Linear Algebra, matrix for a linear transformation Question 1. Let $V=\mathbb{R}^3$, $T:V \rightarrow V$ be linear. Suppose that $T^3=T, T^2 \neq T, T^2 \neq Id,$ and $\dim \ker T = 2.$ Show that the matrix of $T$ with respect to some basis is
$$
\begin{pmatrix}
  0 & 0 & 0 \\
  0 & 0 & 0 \\
  0 & 0 & -1 \\
\end{pmatrix}.
$$
Attempt. The first two columns of $0$s come from the fact that $\dim \ker T = 2.$ Furthermore, from the hypothesis, we have
$$0 = T(T-I)(T+I)$$
where $T(T-I), (T-I)(T+I), (T-I),(T+I) \neq 0$. How to continue from here? We need to show that $-1$ is an eigenvalue. 
 A: The polynomial $P = X^3-X  = (X-1)(X+1) X$ is divisible by the minimal polynomial $\mu_T$ of $T$.
More over, from the other hypotheses, $X^2-1=(X-1)(X+1)$ and $X^2-X=(X-1) X$ are not divisible by $\mu_T$.
There is two options remaining:


*

*$\mu_T= X(X+1)(X-1)$ then $\dim(\ker(T))=1$.

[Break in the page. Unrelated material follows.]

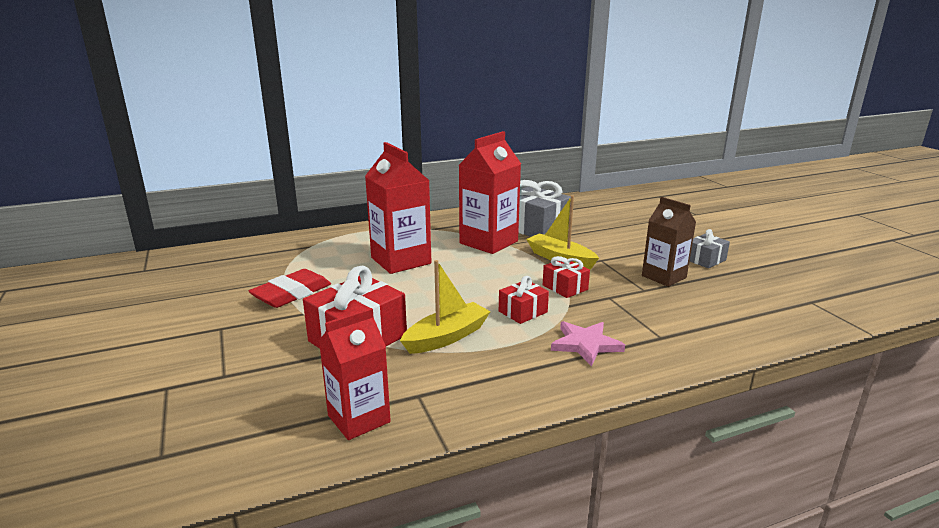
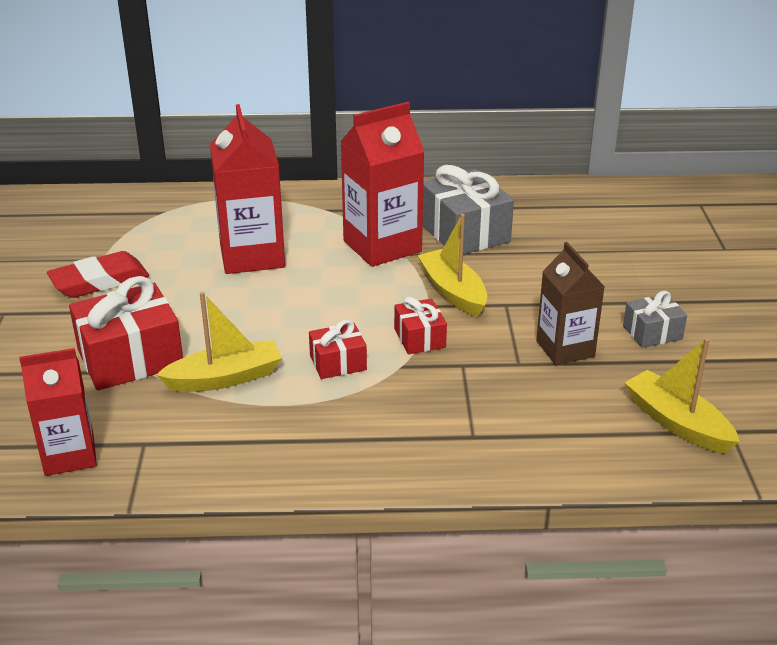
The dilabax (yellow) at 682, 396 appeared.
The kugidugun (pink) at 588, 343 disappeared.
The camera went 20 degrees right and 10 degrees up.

*$\mu_T=X (X+1)$ so the only eigenvalues are $-1$ and $0$ and you can conclude from $\dim(\ker(T))$.

A: $$ T(T-I)(T+I) =0 \implies \lambda (\lambda-1)(\lambda+1)=0 $$
Where $\lambda$ is an eigenvalue of your matrix.
Upon the orthogonal diagonalization you will find a  diagonal matrix with the eigenvalues on the main diagonal. 
The set of eigenvectors associated with this matrix constitute the desired basis for the space. 
A: You are given that $T(T-I)(T+I)=0$, $T(T-I)\ne 0$ and $(T-I)(T+I)\ne 0$.


*

*Because $T(T-I)\ne 0$ and $(T+I)T(T-I)=0$, then $-1$ is an eigenvalue of $T$.

*Because $(T-I)(T+I)\ne 0$ and $T(T-I)(T+I)=0$, then $0$ is an eigenvalue of $T$.
The dimension of $\mbox{ker}(T)$ is $2$, which forces the dimension of $\mbox{ker}(T+I)$ to be $1$, because the space is 3-dimensional and $\mbox{ker}(T+I)\ne \{0\}$. So $T$ is diagonalizable with eignevalues $0,0,-1$.